Councillors have scotched any further talk about volunteer bushfire brigades migrating to State Government control.
Last week’s council meeting saw a motion rejected by the majority of councillors which would have extended protracted internal discussions among the region’s firefighters about seeking administration by the Department of Fire and Emergency Services, with members saying talks had gone on too long and lost support from rank-and-file members.
Though it was believed DFES would eventually administer all volunteer brigades in WA, for now the Shire of Augusta-Margaret River has closed the book despite Wallcliffe brigade as the main group still pushing hard for the move.
Cr Pauline McLeod said Wallcliffe briefed members on “the enormous problems they have as a dual-use brigade”.
But firefighting veteran Ian Earl said regional brigades were already well-supported by DFES.
“You’ll need to convince me that there’s some real value to us in transition to DFES and in all that time I’ve yet to see any evidence that it will be of benefit,” he said.
Cr Earl said it was also possible volunteer brigades — and the region’s esteemed volunteering culture — could get lost inside DFES bureaucracy.
“We haven’t been able to see what the model will look like because DFES hasn’t wanted to engage,” he said.
“They’ve been very deliberate about that.”
Cr Earl said it was appropriate DFES remained outside the debate while volunteers hashed out a way forward.
Earlier this year, a bushfire steering committee set up to explore the move got only seven of the eight out of 10 brigade votes needed.
The meeting heard East Augusta, Kudardup and Alexandra Bridge brigades were recently joined by Karridale rejecting the talks.

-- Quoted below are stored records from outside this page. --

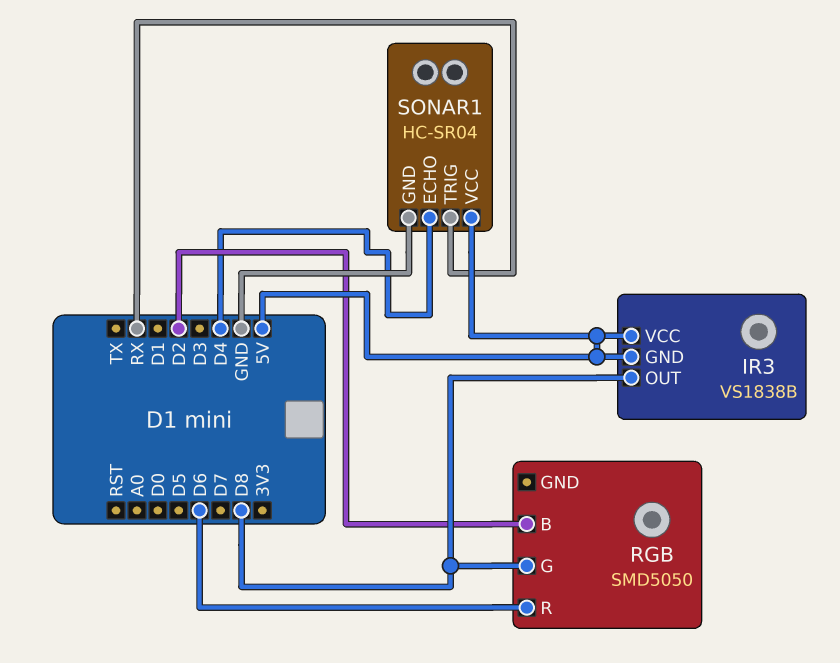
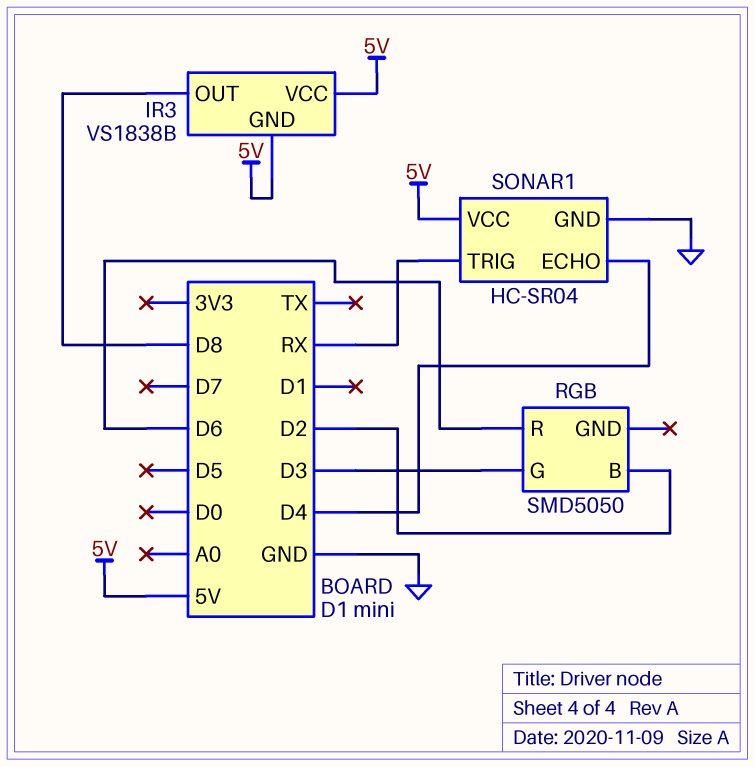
RGB pin G: D8 -> D3

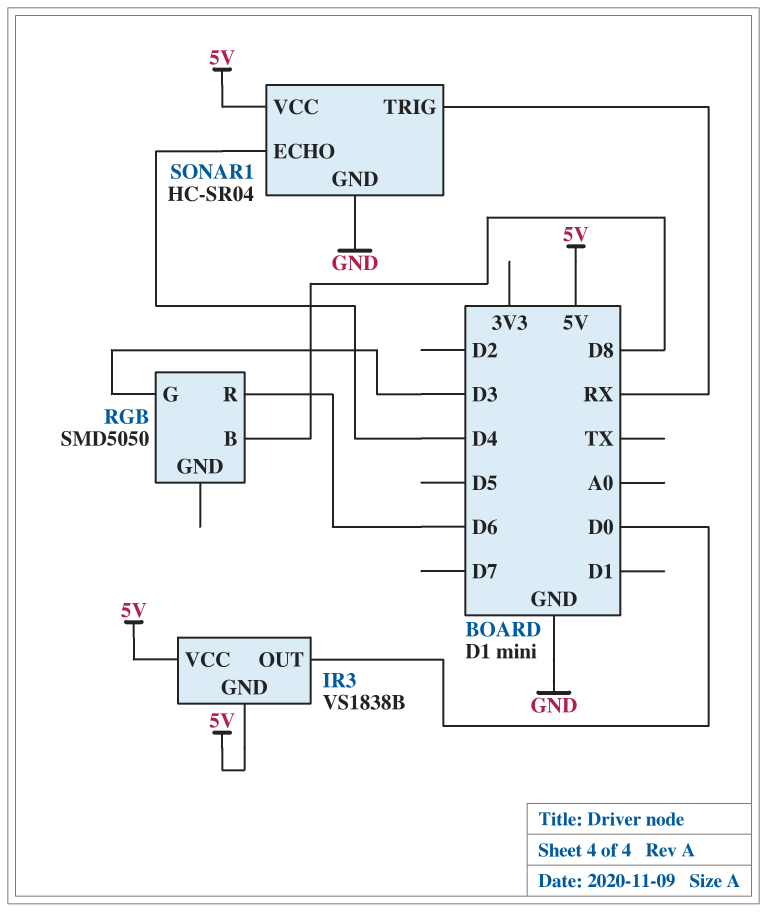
IR3 pin OUT: D8 -> D0
RGB pin B: D2 -> D8

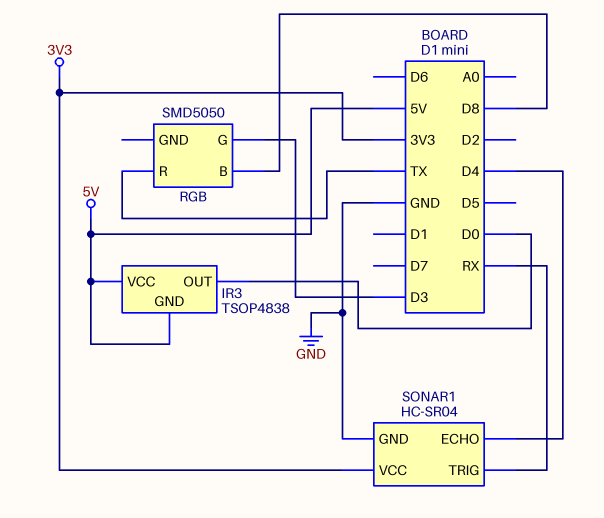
IR3: VS1838B -> TSOP4838
RGB pin R: D6 -> TX
SONAR1 pin VCC: 5V -> 3V3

The proposed motion would have seen the Shire’s chief executive write to the DFES Commissioner asking for interest in a two-year trial of the handover and drafting of a memorandum of understanding.
Although some councillors felt the MoU would give volunteers the information they sought, after the debate, none backed the motion and voted for an alternative from Cr Earl to end the six-year discussion.
Cr McLeod agreed it was best the brigades “go forward together”.
Cr Peter Lane said local brigades had “a real esprit d’corp”.
“I’d hate to see that put at risk,” he said. “A lot of people volunteer.”
Deputy Shire president Julia Meldrum said closer ties to firefighters in the Department of Biodiversity, Conservation and Attractions might be more appropriate.
But Cr Earl said brigades “sitting on the fence” helped quash the talks.
“An awful lot of them have had enough (of the uncertainty),” he said.
“We didn’t get the numbers. Time’s up. We need to move on.”